Nevertheless Prime Minister Tony Blair is continuing to defend the dossier, insisting that the war was justified and that his government has exclusive intelligence on Iraq’s weapons programme from an independent source. The British government is now reduced to arguing that the mere fact that an Iraqi delegation visited Niger in 1999 “was supportive of our judgement that Iraq had been seeking to acquire uranium.” (Prime Minister’s Official Spokesman July 14, 2003)

Wissam al-Zahawie, the Iraqi diplomat who went to Niger in 1999, was in London last week on a private visit. In an attempt to set the record straight, and clear his name, Zahawie spoke to Raymond Whitaker of the Independent on Sunday newspaper on August 10.

The former diplomat made it clear that his visit to Africa in February 1999 was not exclusively to Niger. He was “instructed to visit four West African countries to extend an invitation on behalf of the Iraqi President to their heads of state to visit Baghdad.”

The invitations were an attempt by Saddam Hussein to break the United Nations embargo that was crippling Iraq’s economy by encouraging foreign leaders to attend a trade fair organised in Baghdad later that year. Whitaker quotes a Middle East analyst who said, “The thinking was that some of these countries were bound to get on the Security Council at some stage, and might cast their votes against sanctions.”

Niger was Zahawie’s first port of call. Invitations were also extended to the presidents of Burkina Faso, Benin and Congo-Brazzaville. Only President Mainassara of Niger accepted, promising to travel to Baghdad two months later. The visit never took place because Mainassara was assassinated shortly afterwards.

Zahawie retired from the diplomatic service in 2001 and now lives in Jordan. He thought no more about his African trip until early February, when he received an urgent call from the Iraqi embassy in Amman, calling him to the Foreign Ministry in Baghdad as soon as possible.

When he arrived he was told that the UN weapons inspectors wanted to see him. “They were from the International Atomic Energy Agency [IAEA]--three men and two women. Only two of the men spoke, one was British, the other Canadian; the others did not utter a word. It turned out to be, in fact, more of an interrogation than an ‘interview’. No other Iraqi official was present, but I insisted on having the conversation recorded on my own personal cassette recorder,” Zahawie said.

The inspectors asked for details of what he knew about any contacts between Iraq and Niger and the visits exchanged between officials from both countries. They asked him about the purpose of his own visit to Niger in 1999. They also asked whether he had signed a letter on July 6, 2000 to Niger regarding the sale of uranium to Iraq. “I said absolutely not, and if they had seen such a letter it must surely be a forgery… I have never been involved in any secret negotiations. I am willing to co-operate with anyone who wants to see me and find out more.”

Zahawie told the Independent on Sunday that he was not shown the documents the inspectors had. Next day he learnt that the director of the IAEA, Mohamed ElBaradei, was not satisfied with the interview: “The feeling was that I knew more than I was willing to reveal.” He asked for a second meeting with the inspectors at which he denied he had been unhelpful and demanded to see the document. This was refused.

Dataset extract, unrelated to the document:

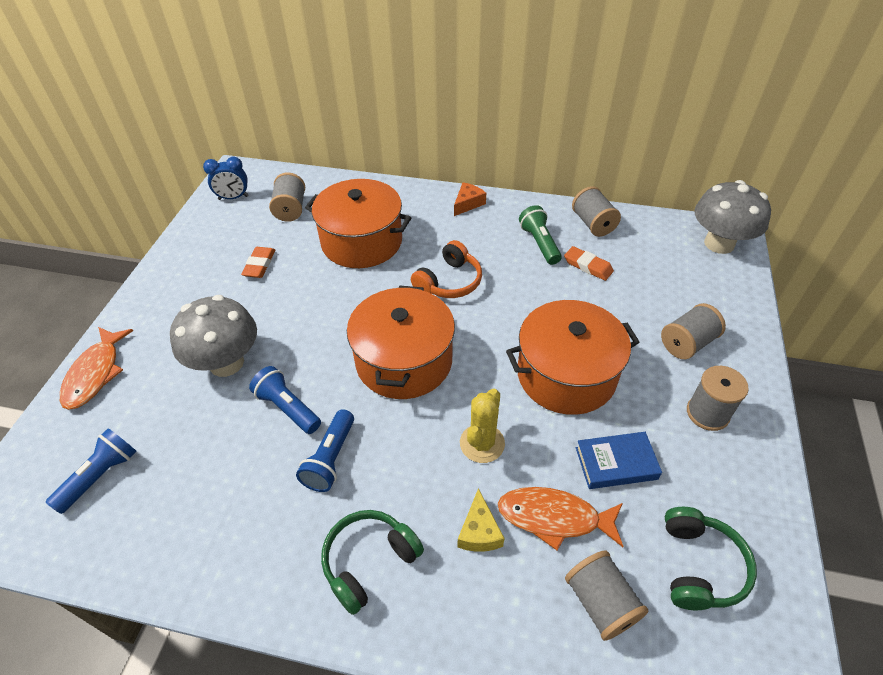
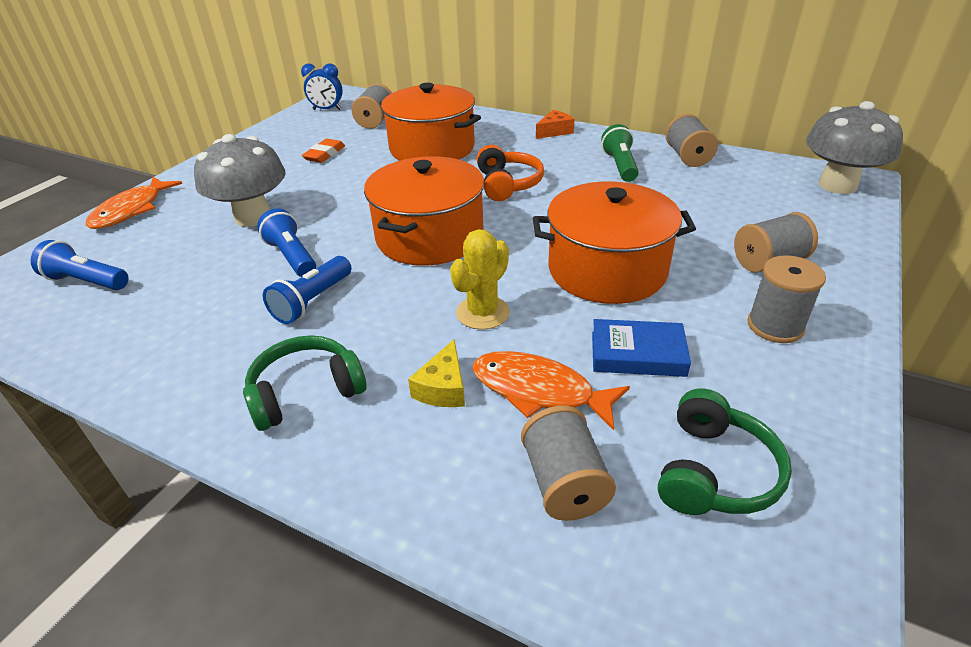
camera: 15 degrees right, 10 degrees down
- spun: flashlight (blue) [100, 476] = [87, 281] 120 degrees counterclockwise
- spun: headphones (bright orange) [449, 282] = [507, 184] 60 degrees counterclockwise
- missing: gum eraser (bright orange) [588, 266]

“The inspectors told their Iraqi liaison officer that my denials would be better substantiated if they could obtain an original facsimile of my signature. I sent them, the next day, copies of letters that I had written when I was still in Rome. Those letters must have convinced the IAEA team at long last that the document they had was indeed a forgery.”

A month later, Dr ElBaradei told the Security Council that UN and independent forensic experts had found that the documents were "not authentic". On July 7, the White House was forced to accept that the documents were bogus and should not have been cited in President George W. Bush’s State of the Union speech in January.

Many questions remain unanswered. Who carried out the forgeries? Who supplied them and to whom? What was the role played by the British and American intelligence services in the whole affair? Why were they unable to detect the obvious fraud, when it took the IAEA only a few hours to uncover?

Since then, the US has attempted to prevent any further information from Niger. On August 3, the Sunday Telegraph reported that that Herman Cohen, former assistant secretary of state for Africa, had visited President Mamadou Tandja the previous week and warned him to keep out of the dispute.

A senior Niger government official told the paper’s correspondent that there was a “clear attempt to stop any more embarrassing stories coming out of Niger.” He said that Washington’s warning was likely to be heeded. “Mr Cohen did not spell it out but everybody in Niger knows what the consequences of upsetting America or Britain would be. We are the world’s second-poorest country and we depend on international trade to survive.”